4 Reasons Why Paul Thomas Anderson is The Master

3. Taking Chances

All good directors take chances. That is what makes them good, and it is what makes some great. Aronofsky is constantly testing the waters of endurance in his audience, and Cronenberg pushes buttons each time out. But even their daring moves seem to function within the framework or tone of their films. Anderson started small with the chances he took in Boogie Nights. The film was intense in the end, but he showed the confidence he had as a director in his extended close up of Mark Wahlberg's Dirk Diggler as he sees his life and hope crumbling around him.
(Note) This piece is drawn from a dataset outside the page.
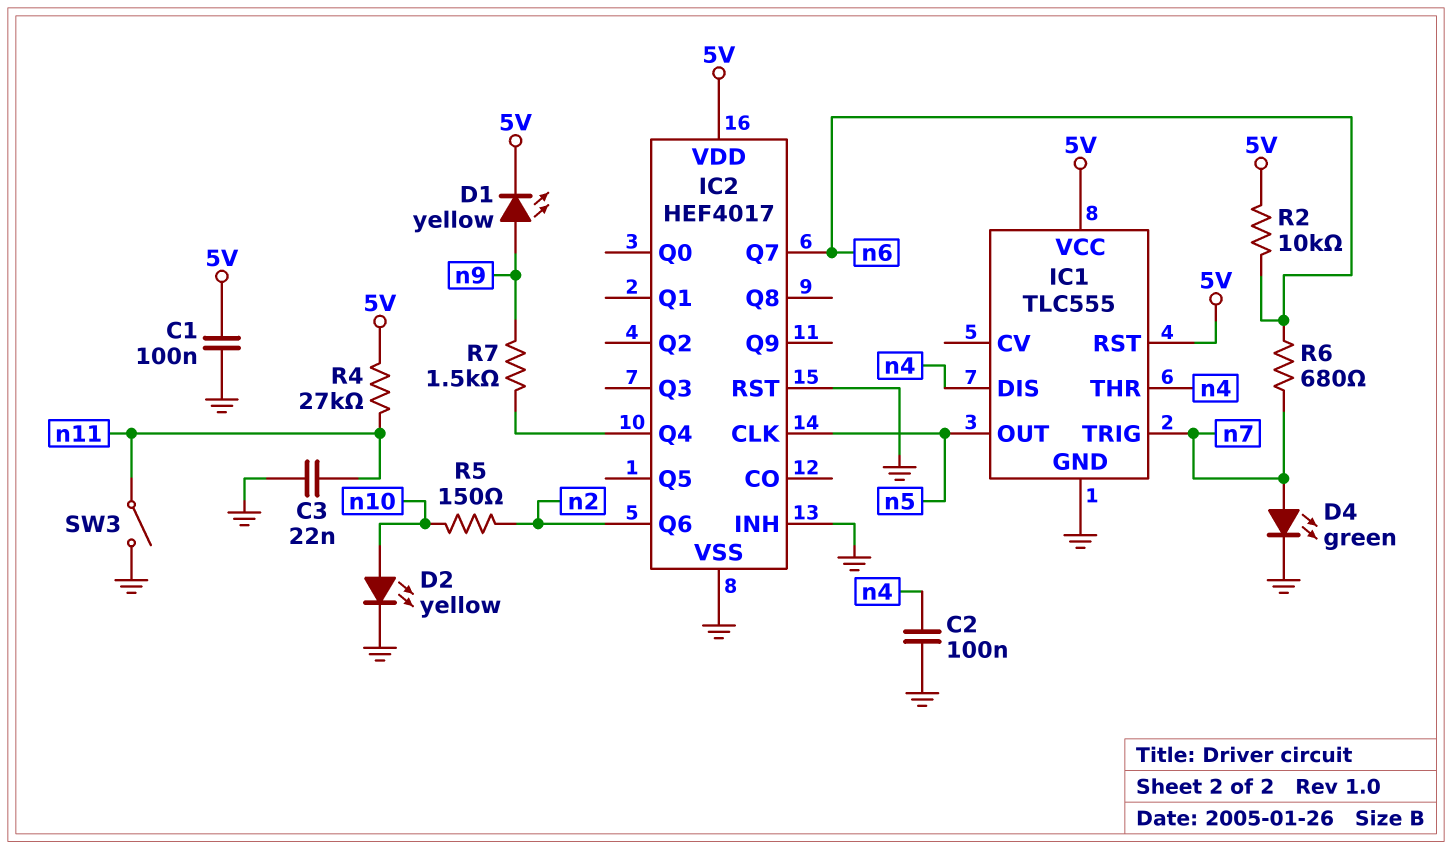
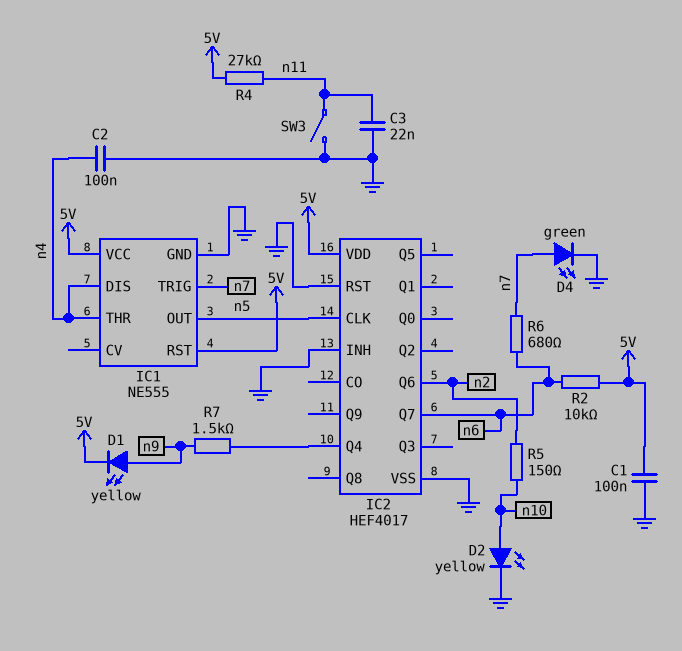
IC1: TLC555 -> NE555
Punch Drunk Love took a chance on Adam Sandler, but the dreamlike quality of the entire film was juxtaposed to his central character, a lonely man prone to outbursts of violent behavior. There was the milkshake scene in There Will Be Blood, endlessly parodied over the years. But the scene works. In the framework of a serious film, here is Daniel Day-Lewis' Daniel Plainview, mocking Eli Sunday with a ludicrous and condescending speech full of fury. It generates laughter, but the laughs are uncertain, nervous of what might happen, which is why it is so effective. But Anderson's most daring and awe-inspiring moment exists in his melodramatic epic, Magnolia. A serious film about the damage of fathers and children floats along one day of despair in Los Angeles. And then, in the third act, Anderson incorporates a musical number where each of the central characters sings an Aimee Mann song. The song is an immediate departure from the melodrama of the film, and a moment which 99% of directors would never even consider let alone put in their film. Anderson went for it, and the result is a stunning moment of calm and clarity amid the chaos of these characters' lives. And on top of everything, after the musical number, it rains frogs. And, alas, it works. Big surprise.